Duas palavras sempre se repetem quando a população do Maranhão é questionada sobre o motivo da escolha de Flávio Dino para governador: esperança e mudança. Mudança da forma política implantada há 50 anos e esperança no próximo governo para desempenhar uma administração voltada a todos.
Foi o caso da agente de saúde Cláudia Abreu, 32 anos, da cidade de Boa Vista do Gurupi, visitada pelos candidatos a governador Flávio Dino e senador Roberto Rocha nesta quarta-feira (17). “Vou votar em Flávio porque a gente quer ver a mudança. Ele merece essa oportunidade para fazer um bom governo para os maranhenses”, disse. Cláudia afirmou que a maioria da população boa-vistense confia e acredita em Flávio: “A gente vê pelo movimento na cidade”.

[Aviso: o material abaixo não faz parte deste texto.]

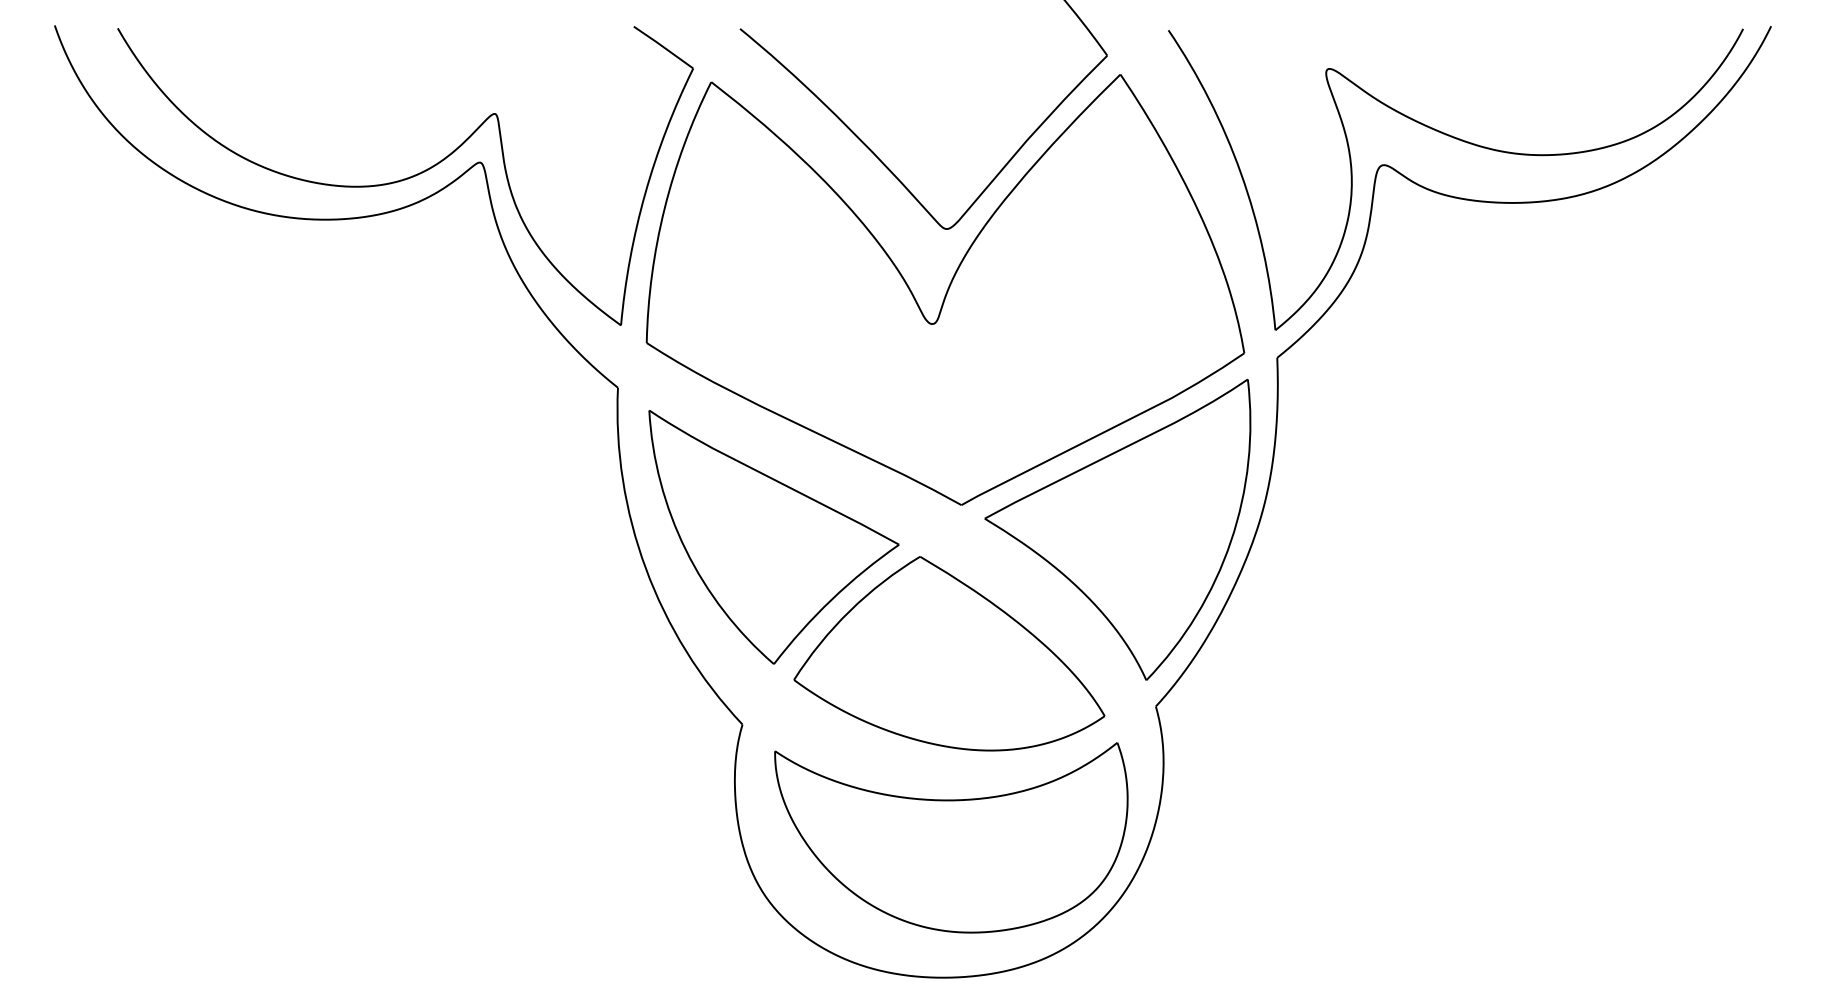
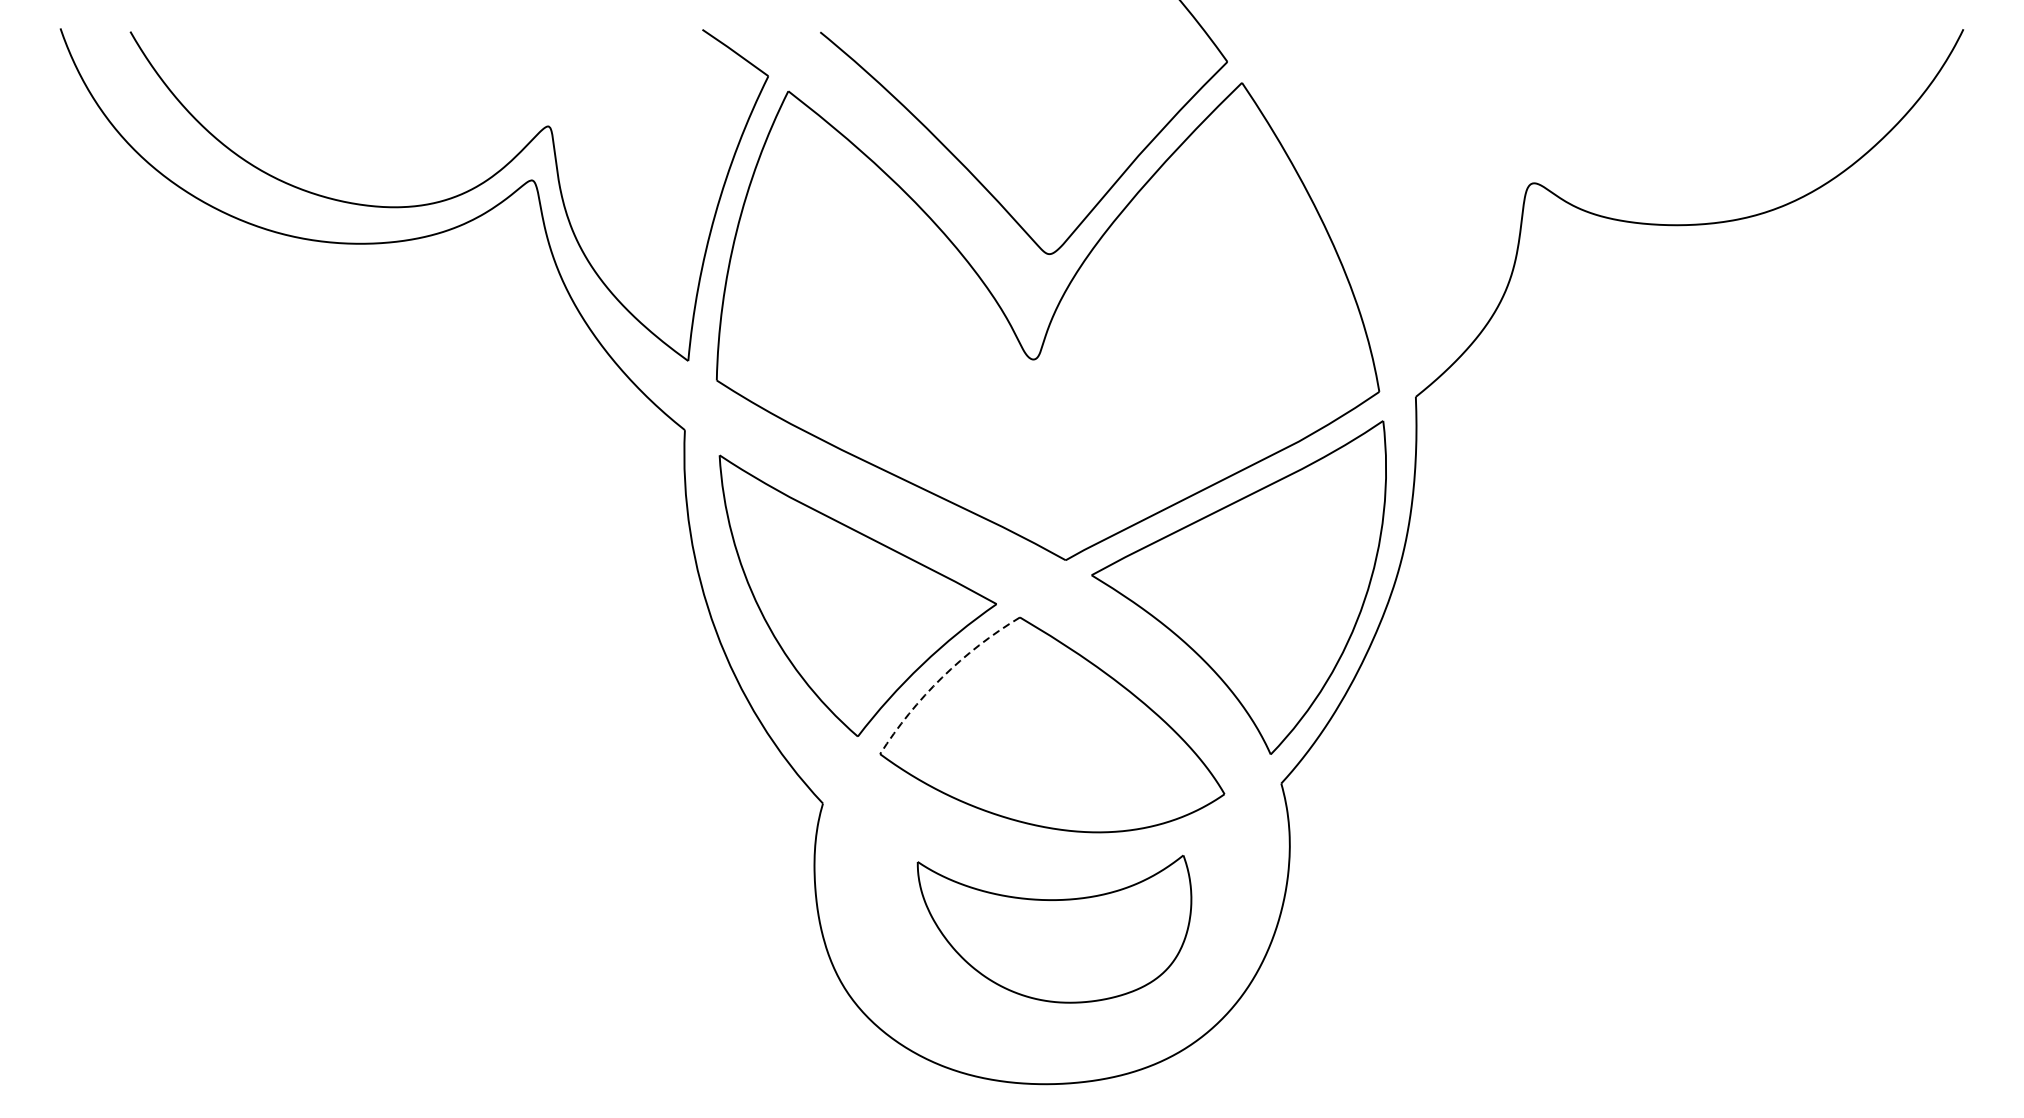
part: (1467, 143) -> (1626, 159), removed
arc: (849, 611) -> (941, 678), solid -> dashed
part: (951, 837) -> (1054, 928), size x0.7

A recepção à comitiva da mudança na cidade foi marcada por homenagens. O Grupo Reciclagem, formado por 25 crianças que utilizam baldes, panelas, pratos, garrafões de água mineral e outros materiais como instrumentos musicais, recebeu Flávio com alegria. Entoando “Flávio Dino. É 65! Governador do Maranhão”, o grupo fez batidas animadas nos aparelhos. “Todo mundo aqui gosta dele, por isso fizemos essa homenagem”, explicou o jovem Ageu de Oliveira, de 15 anos.

“A gente quer mudança”
O pedreiro Daniel Mendes, 46 anos, de Junco do Maranhão, quer melhorias para o Estado com mais escolas, lazer e segurança. “A gente quer mudança. Chega desse governo que está aí”, ponderou. Faltando poucos dias para o fim da campanha eleitoral, ele deseja sucesso e que o dia 5 de outubro traga a vitória para o Maranhão.
Essa será a segunda vez que a atendente comercial Anacreia Dourado, 23 anos, de Maracaçumé, votará em Flávio Dino para governador. Ela tem pedido o apoio de amigos e familiares para se engajarem na campanha. “Eu quero mudança, chega de Roseana, chega de Sarney. O Maranhão precisa ser melhor, ter mais saúde e educação”, afirmou.
Na última cidade visitada nesta quarta-feira, o lavrador Vanderley Pereira, 46 anos, pediu mais atenção aos trabalhadores do campo. “Estamos cansados do governo dos Sarney e queremos mudança. Nossa esperança é Flávio Dino, que ele nos ajude a desenvolver mais trabalho para a gente”, pediu.
Pereira falou da falta de apoio no campo. Muitos trabalhadores ainda produzem apenas com a força do braço, contou ele, acrescentando que o governo deveria ajudar com concessão de maquinário para arar a terra, com assistência técnica sobre cuidados com o solo. “Centro Novo era um dos maiores produtores de feijão e hoje não tem mais nada disso”, descreveu.